What's the used Audi A3 saloon like?
For those who find that the excellent 2013 to 2020 Audi A3 three-door hatchback and five-door Sportback aren’t quite their style, take a look at the A3 Saloon, a conventional three-box-style, four-door executive car with a stubby boot at the back.
The good news is that it shares its underpinnings with the other A3s, meaning this smart and handsome car is great to drive and a pleasure to travel in.
At its original launch, the A3 saloon was available in a choice of three trims: SE, Sport and S line. An SE Technik trim was added to the range a short time afterwards, and in later versions this version actually replaced SE as the entry-level trim. Over the years, there have been a number of limited editions and special trims with various cosmetic and equipment upgrades, most notably the Black Edition.
Opt for an earlier SE A3 and you'll find 16in alloys, xenon headlights, cruise control, rear parking sensors and auto lights and wipers fitted as standard on the outside.

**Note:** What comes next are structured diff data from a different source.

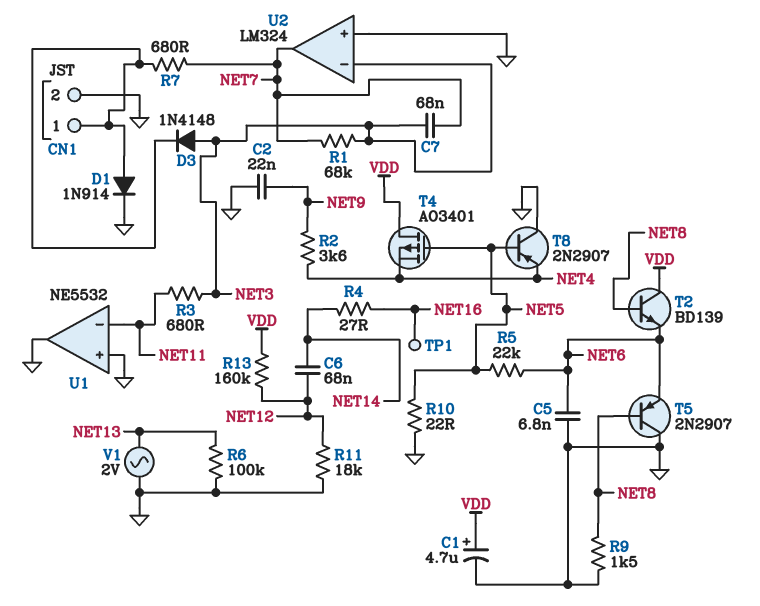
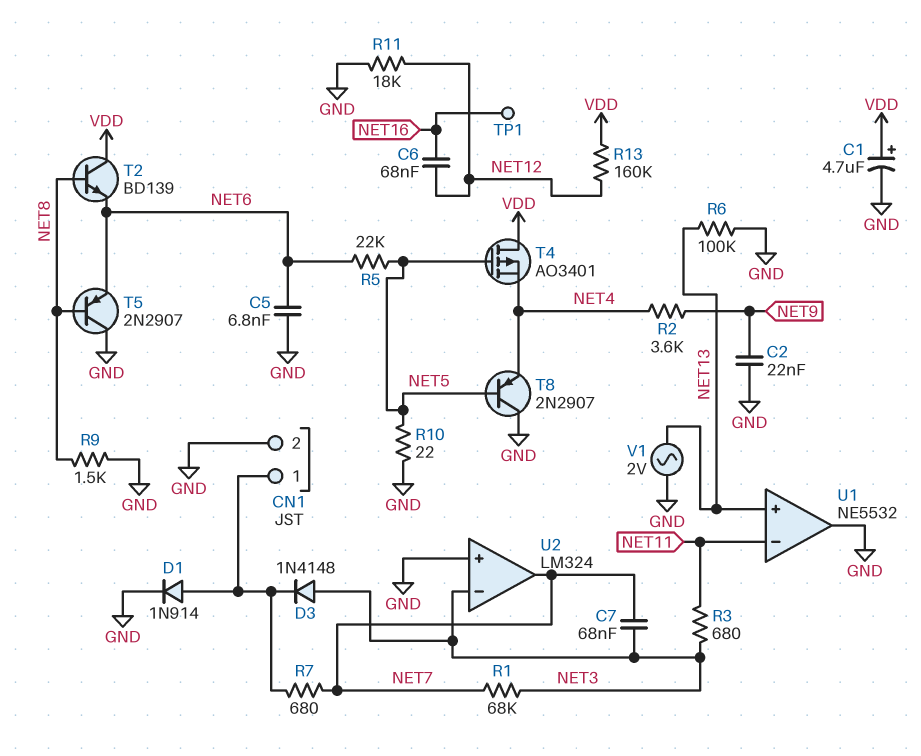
C6: 68nF (NET12, NET14) -> 68nF (NET12, NET16)
R4: 27 (NET14, NET16) -> none
U1 pin in+: GND -> NET13

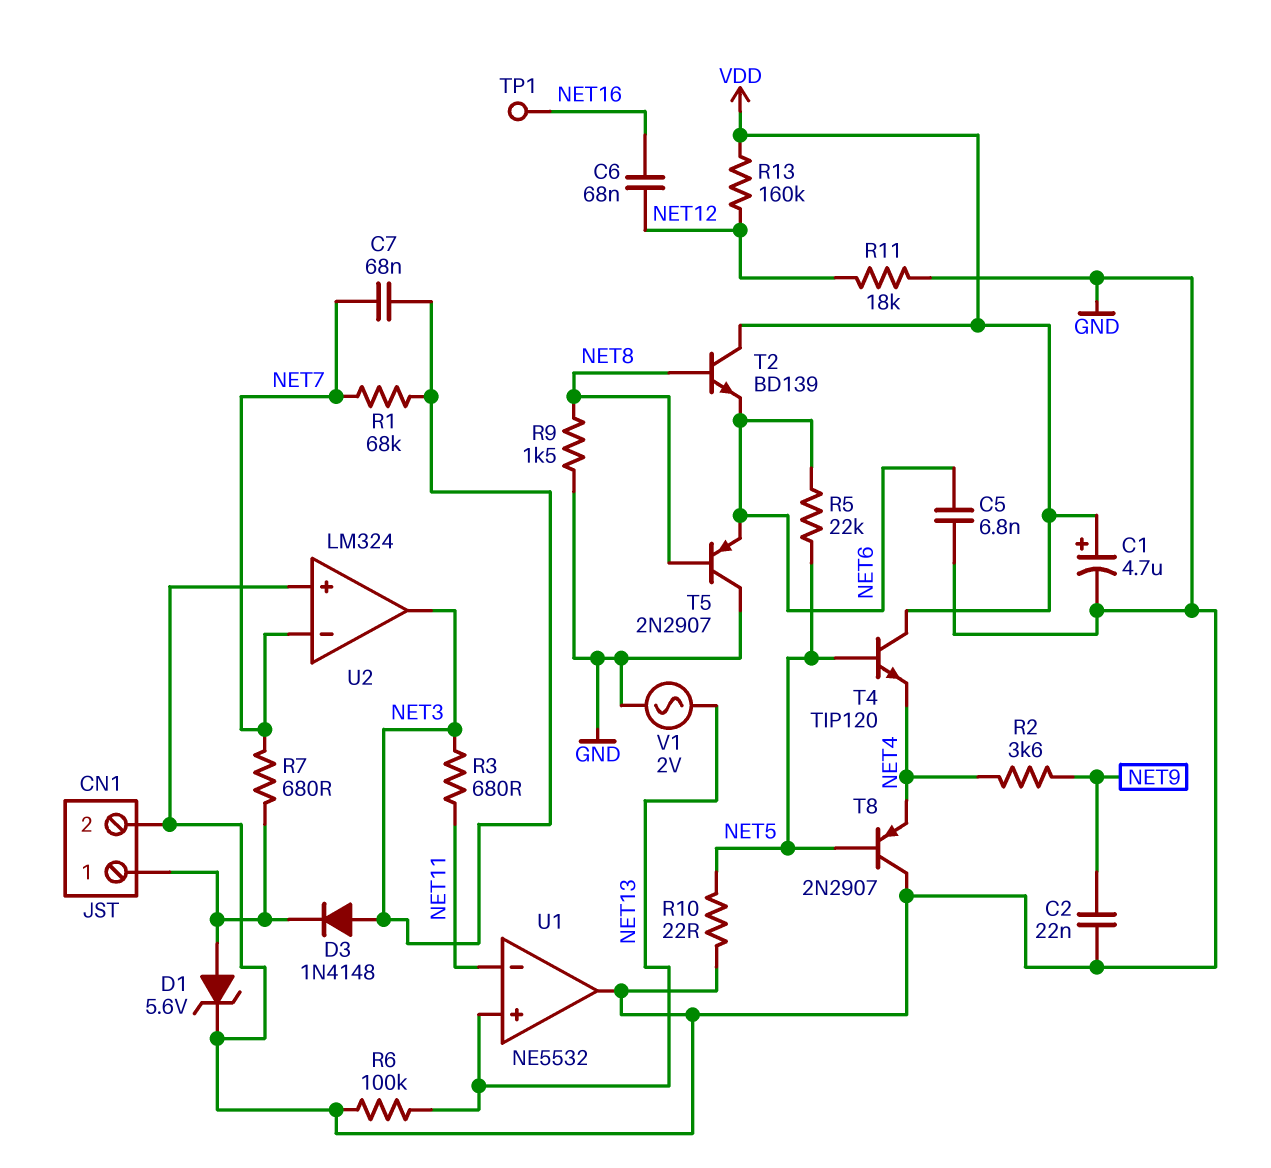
D1: diode 1N914 (A CN1/1, K GND) -> zener 5.6V (A CN1/1, K GND)
T4: PMOS AO3401 (G NET5, D VDD, S NET4) -> NPN TIP120 (B NET5, C VDD, E NET4)
U2 pin in-: NET3 -> NET7
U2 pin out: NET7 -> NET3

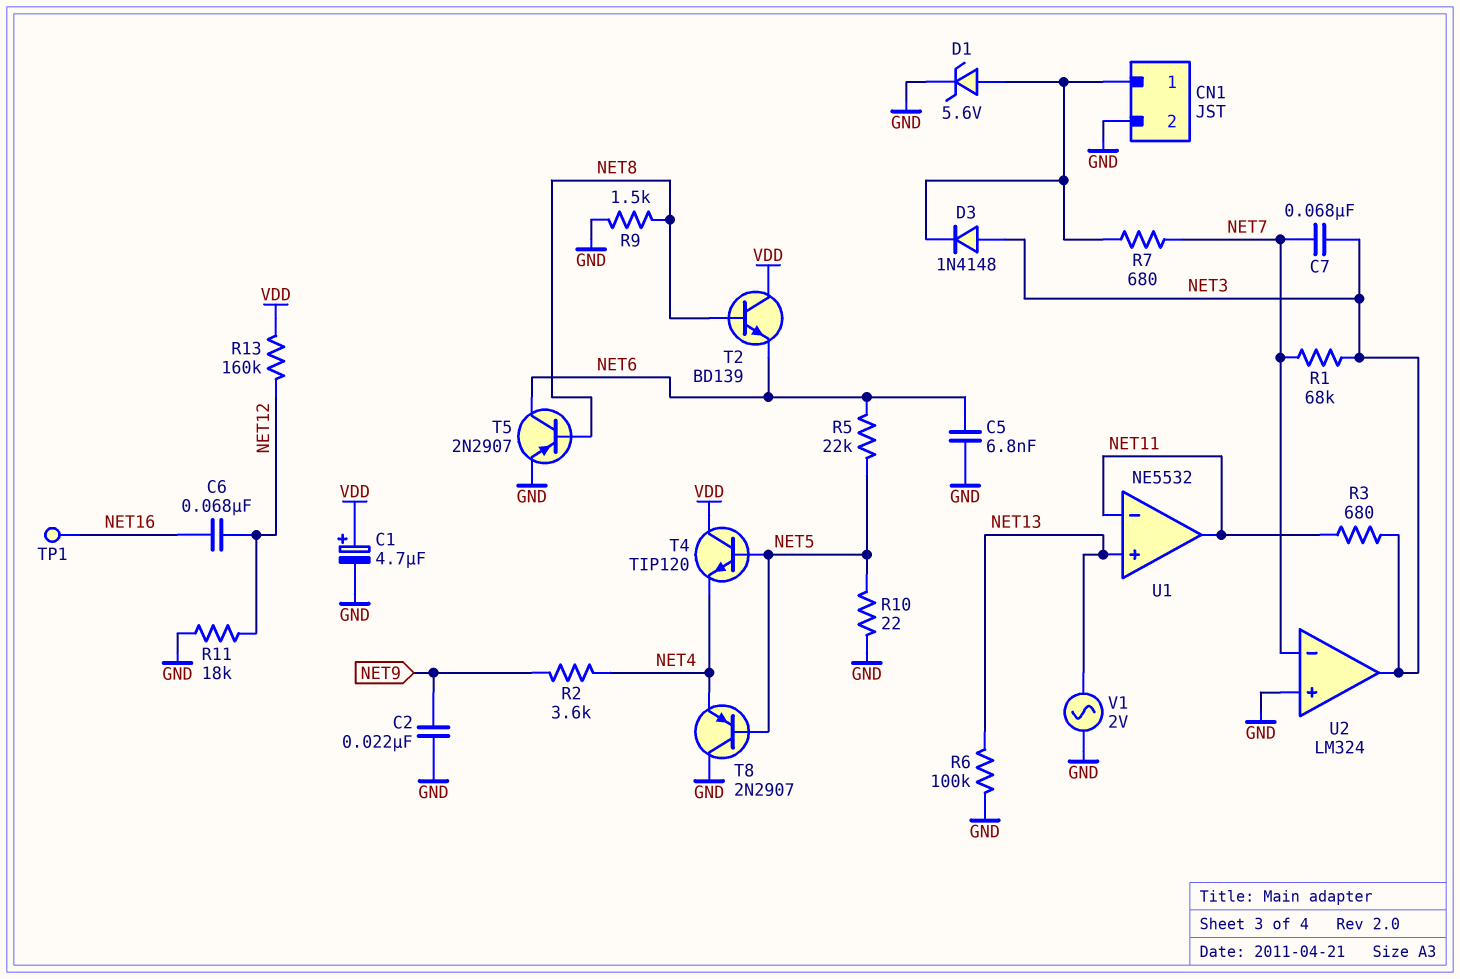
T5: PNP 2N2907 (B NET8, C GND, E NET6) -> PNP 2N2907 (B NET8, C NET6, E GND)
U1 pin out: GND -> NET11

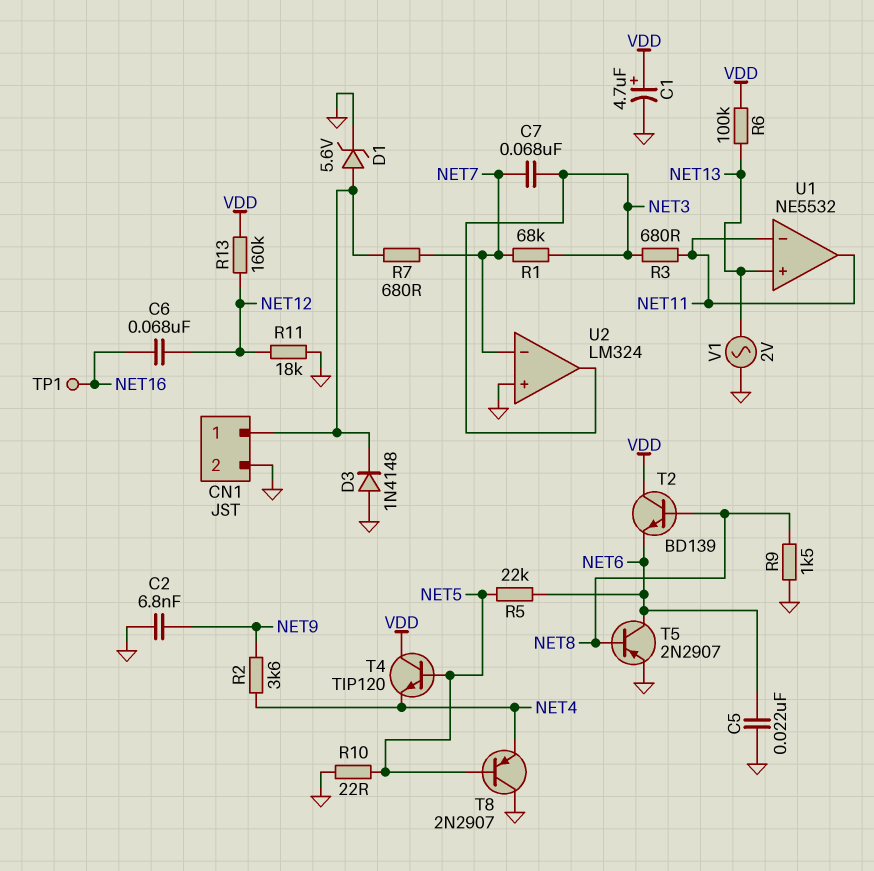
C2: 22nF (GND, NET9) -> 6.8nF (GND, NET9)
C5: 6.8nF (GND, NET6) -> 22nF (GND, NET6)
D3: diode 1N4148 (A NET3, K CN1/1) -> diode 1N4148 (A GND, K CN1/1)
R6: 100k (GND, NET13) -> 100k (NET13, VDD)

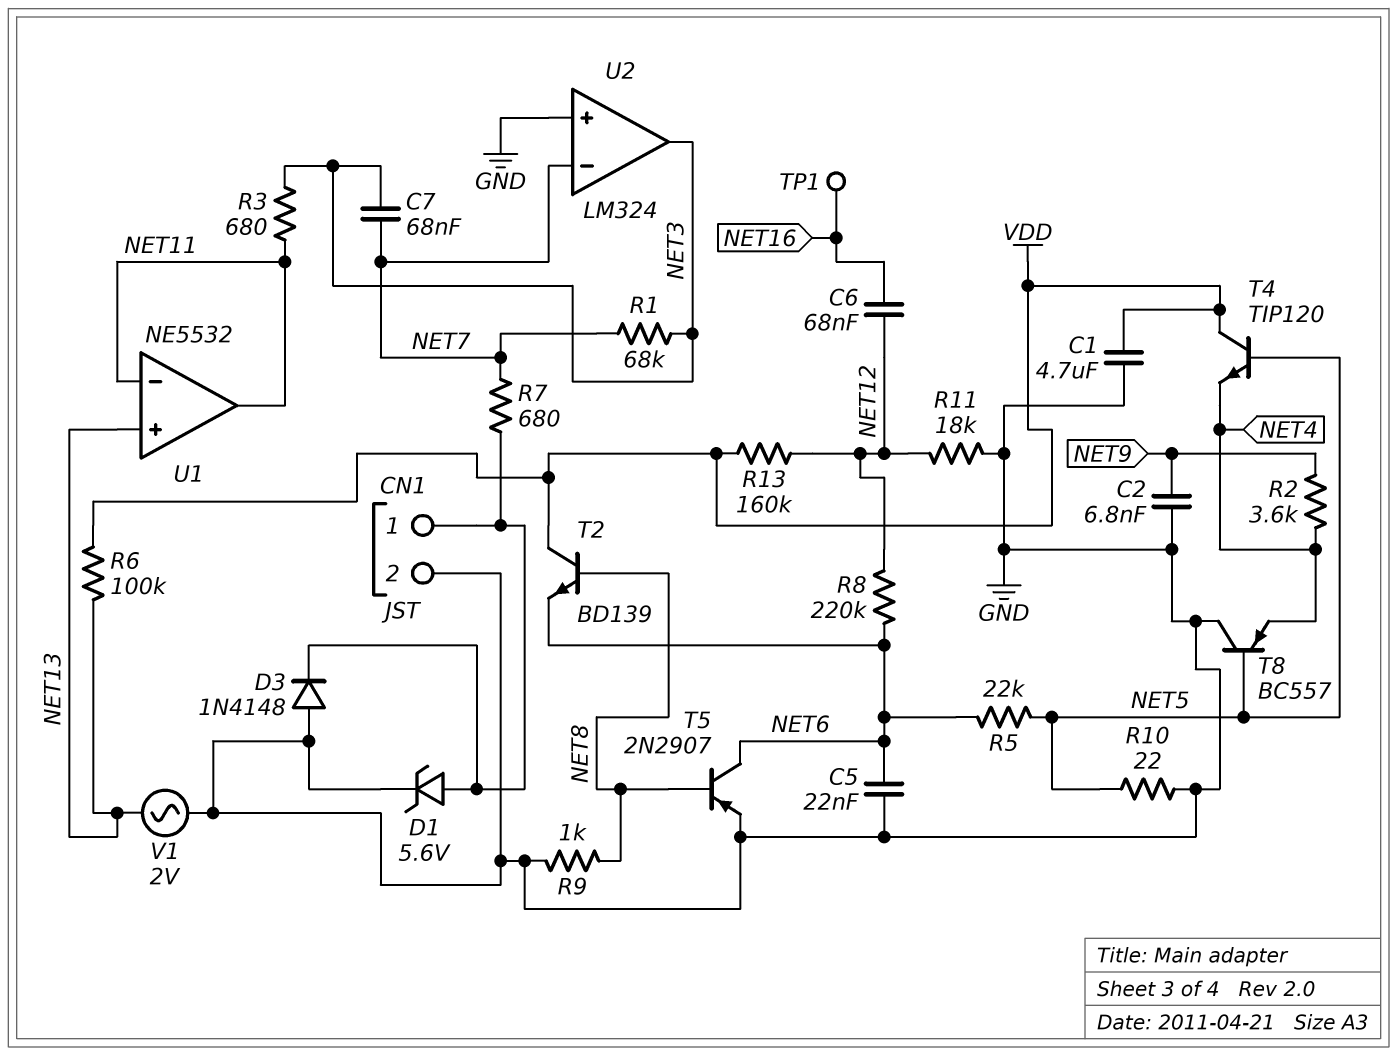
C1: 4.7uF (plus VDD, minus GND) -> 4.7uF (GND, VDD)
R8: none -> 220k (NET6, NET12)
R9: 1.5k (GND, NET8) -> 1k (GND, NET8)
T8: PNP 2N2907 (B NET5, C GND, E NET4) -> PNP BC557 (B NET5, C GND, E NET4)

Inside, there's air conditioning, an auto-dimming rear view mirror, and Audi's MMI infotainment system complete with a 7.0in display, a DAB radio, Bluetooth and USB connectivity, as well as smartphone integration. Upgrading to the SE Technik trim added sat-nav and a three-month trial to Audi's online connected services.
If you seek out a Sport trim the A3 gains 17in alloy wheels, dual-zone climate control, front sports seats and touches of aluminium, while S line cars get LED headlights, a sporty bodykit, lowered, firmed-up suspension, ambient interior LED lighting, part-leather upholstery and 18in alloys. Topping the standard range is the Black Edition models which get fancy 18in alloys, an improved audio system and lots of gloss black exterior styling.
On the road, you'll find that every version, no matter of what age, is great to drive. The 1.4 TFSI was smooth and powerful and reasonably economical. The replacement 1.5 (badged in later cars as the 35 TFSI) balances strong, flexible performance across the rev range with decent economy, too. Of the diesels, the 114bhp 1.6-litre engine (later called the 30 TDI) provides solid pace and makes for relaxed progress. The 148bhp 2.0-litre engine (badged as the 35 TDI) pulls harder across the rev range and the more powerful 187bhp 2.0-litre (called 40 TDI) is useful if you need even more oomph. Both the six-speed manual or the automatic gearbox option shift cogs effortlessly and smoothly.
The interior is classy and well built, with a widely adjustable driving position, good visibility and an excellent infotainment system. The only drawback to the saloon model is that space is rather limited in the rear, especially behind a taller driver, and the boot isn’t one of the biggest.
The A3 is well equipped, though, and the solid build quality translates into a good record for reliability, so this should make this enticing premium product an even more appealing used proposition.